Landowners brought inverse condemnation action against North Carolina Department of Transportation (NCDOT) after portions of property were designated as within a roadway corridor pursuant to Roadway Corridor Official Map Act.
After jury trial, the Superior Court entered judgment in favor of landowners and awarded damages.
After grant of NCDOT’s petition for discretionary review prior to determination by Court of Appeals, the Supreme Court held that:
- Trial court acted within its discretion in declining to allow NCDOT to pursue exercise of statutory quick-take rights within instant action;
- Trial court acted within its discretion in excluding expert appraiser’s opinion proffered by NCDOT;
- Trial court acted within its discretion in excluding, as unreliable and potentially misleading to jury, testimony of expert appraiser basing valuation of property on flood plain property values;
- Trial court acted within its discretion in admitting testimony of landowners’ appraiser valuing at zero landowners’ rights to property inside roadway corridor;
- Any error in instruction that jury, in awarding damages to landowners for inverse condemnation of portion of property, could consider evidence of damage to landowners’ remaining property was harmless error;
- Trial court properly compensated landowners for the actual ad valorem taxes they paid following taking; and
- The prejudgment interest rate available under the “prudent investor” standard for determining the appropriate interest rate to apply to a judgment in an inverse condemnation case must be a rate produced by debt instruments or debt obligations, such as commercial bonds or treasury bills during the relevant time period.

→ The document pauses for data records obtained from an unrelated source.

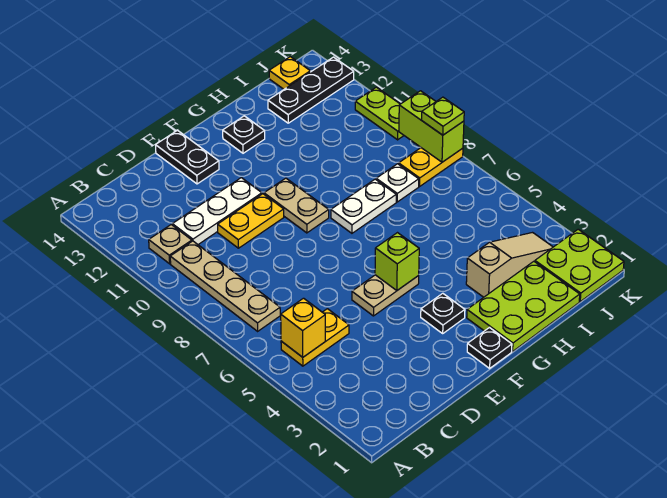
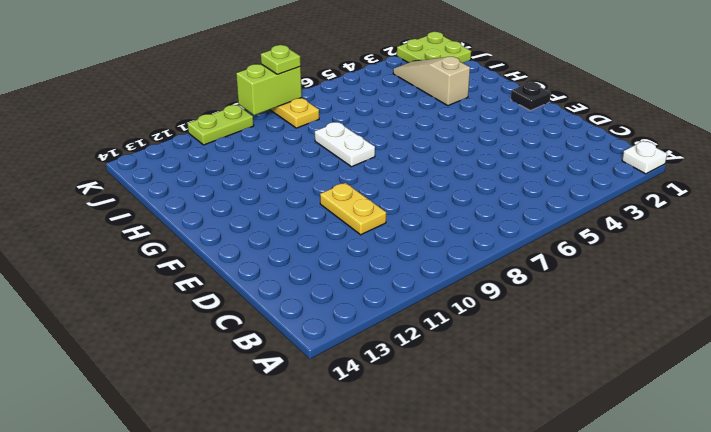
white plate A1 level 1 -> white plate I8 level 1
none -> yellow plate B5:C5 level 1
none -> tan plate B7:B10 level 1
none -> tan plate B11 level 1

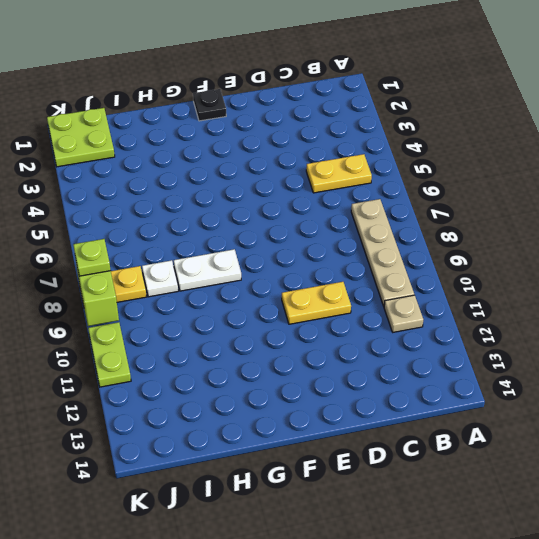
none -> white plate C11:E11 level 1
none -> tan plate E5:F5 level 1
none -> black plate E13:E14 level 1

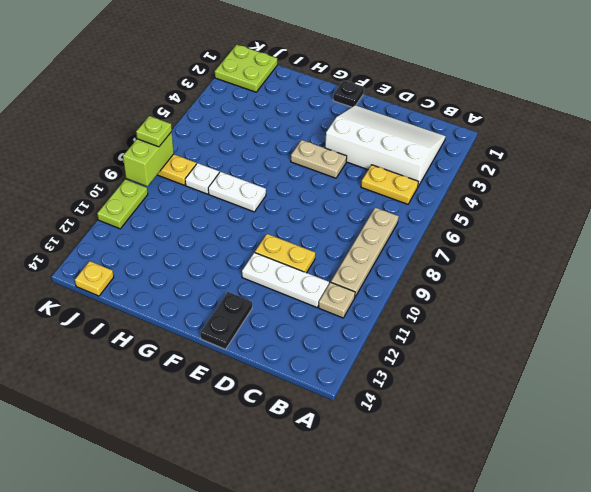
white slope B2:E4 level 1 top 4 -> none
none -> black plate F3 level 1
none -> tan plate F9:F10 level 1
none -> lime plate G1:I2 level 1

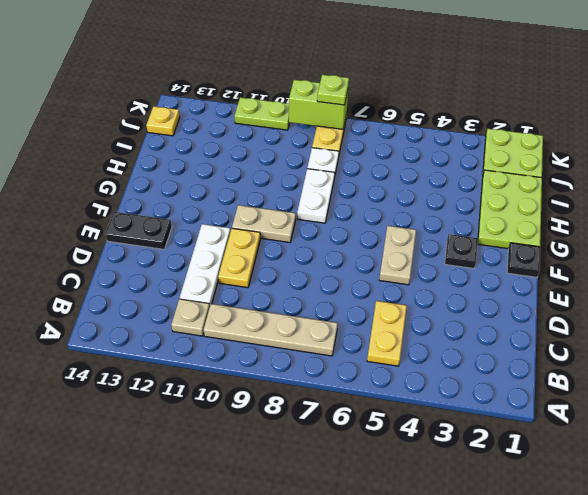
none -> black plate G13 level 1
none -> tan slope H3:J3 level 1 top H
none -> black plate I13:K13 level 1

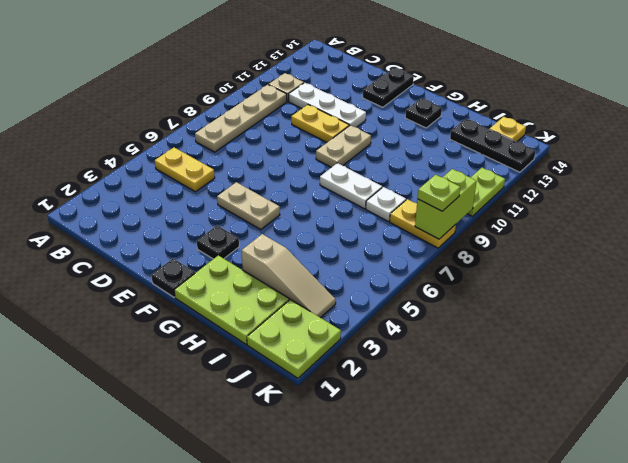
none -> yellow brick B5 level 2
none -> lime brick F5 level 2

Trial court acted within its discretion in declining to allow North Carolina Department of Transportation (NCDOT) to pursue exercise of statutory quick-take rights, in landowners’ inverse condemnation action against NCDOT after portion of property was designated as within roadway corridor under Roadway Corridor Official Map Act; trial court did not deny NCDOT right to assert permissive counterclaim under any and all circumstances but rather only precluded turning action into direct condemnation action, action had been pending for over three years, and trial was imminent.